Awhile back, my practice went from boom to bust. One day I had a staff of 14 people, the next I was sitting alone at a desk in 2,500 square feet of prime downtown Manhattan office space.
At the time, I considered myself a failure. Looking back on it, I realize that I couldn’t have been further from the truth.
My office, prior to the collapse, was making a ton of money – but all of it was going out the door in overhead. My clients weren’t disappointed, but they sure weren’t thrilled with the service we were giving.
On paper, things looked great. And when I sent everyone home, things looked pretty bleak.
If you’re on the verge of filing for bankruptcy – or if you just filed – you probably feel like a failure too.
And like me, you’re wrong. Here’s why.
What’s The Financial Definition Of Failure?
According to Wikipedia, failure is the state or condition of not meeting a desirable or intended objective.
If we’re talking about money, the desirable or intended objective is to have money in the bank and be able to meet your expenses on a monthly basis – ideally with a few bucks left over for a rainy day.
If you’re not in that position then you’re not meeting the desirable objective.
It Comes Down To A Moment
One minute you’re debt-free, and the next you’re submitting an application for a loan.

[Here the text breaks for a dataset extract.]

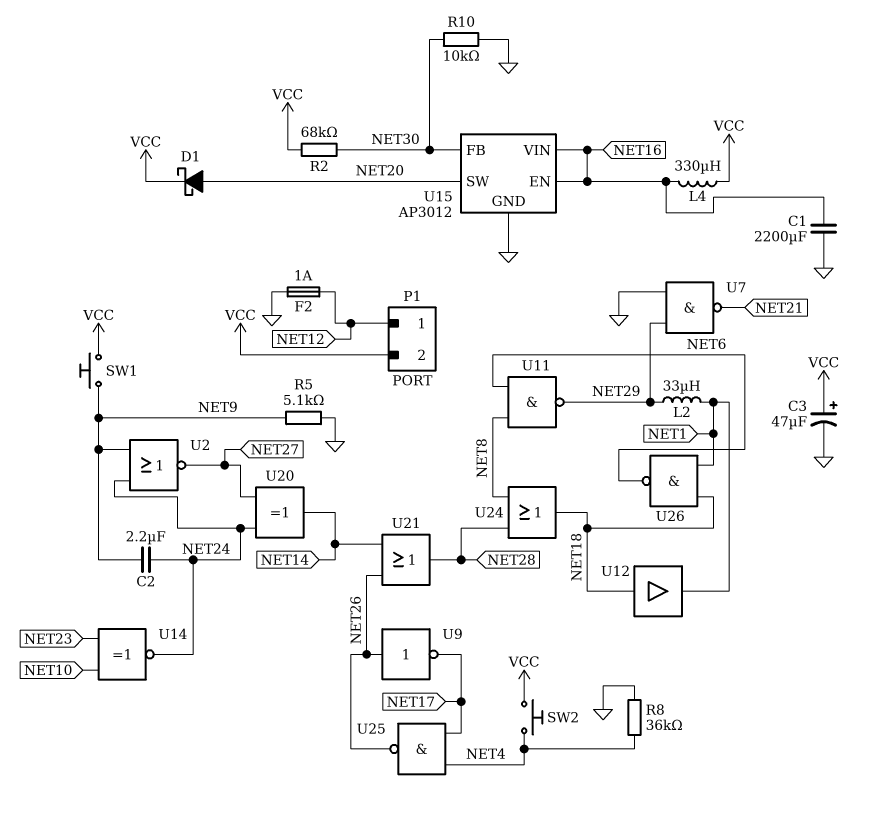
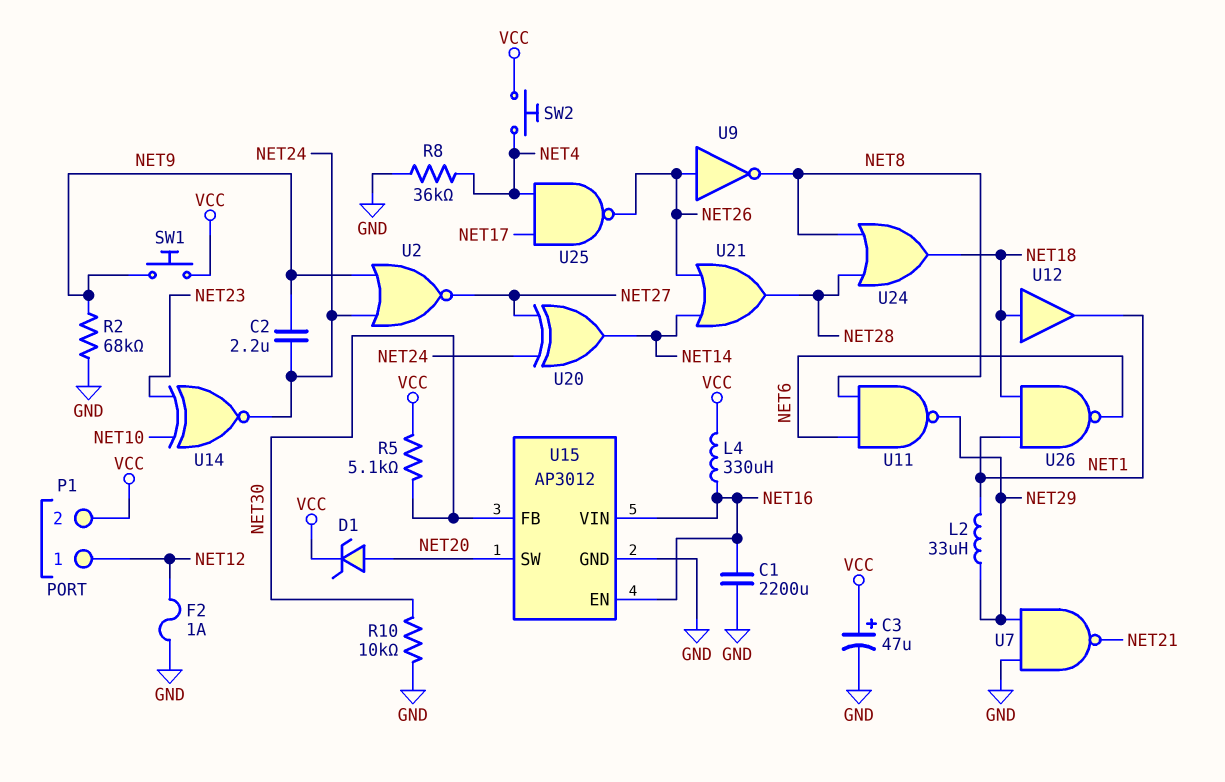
D1: schottky (A NET20, K VCC) -> zener (A NET20, K VCC)
R2: 68k (NET30, VCC) -> 68k (GND, NET9)
R5: 5.1k (GND, NET9) -> 5.1k (NET30, VCC)
U9: NOT (in NET26, out NET17) -> NOT (in NET26, out NET8)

That’s the moment of financial failure. If it weren’t failure then you’d be in a position to do whatever you want to do without getting into debt.
That goes for cars and homes, credit cards and televisions. If you can’t pay for something by writing a check and you go ahead with the purchase, you’re putting yourself in the position of not meeting the desirable objective.
Reset The Failure Clock
When you get out of debt, you’re trying to achieve the desirable objective of having money left over at the end of the month. Once the debt is gone, you’re no longer required to make monthly payments towards that debt.
It’s not terribly unlike cutting your cell phone bill by $100 per month – in doing so, you free up more money to achieve your goals.
Of course, there are lots of ways to get out of debt.
There’s the slow an steady method of paying off your debts as quickly as possible. There’s the faster means of debt relief that involves filing for bankruptcy. And there are a host of options in between the two.
Does Bankruptcy Make You A Failure?
Bankruptcy isn’t failure because it doesn’t involve an inability to meet a desirable or intended objective.
If your objective is to get out of debt then bankruptcy is nothing more than a legal means to that end.
Whether that legal means to an end is right for you … well, that’s a question of your assets and your liabilities in light of your abilities.
Have the ability to repay your debts over some reasonable amount of time without sacrificing food, clothing, shelter or reasonable health care? If so, bankruptcy isn’t right for you because you haven’t failed – you’re meeting your desirable financial objective already.
If, however, you’ve already failed financially then finding a way out of debt – including filing for bankruptcy – may be something to consider.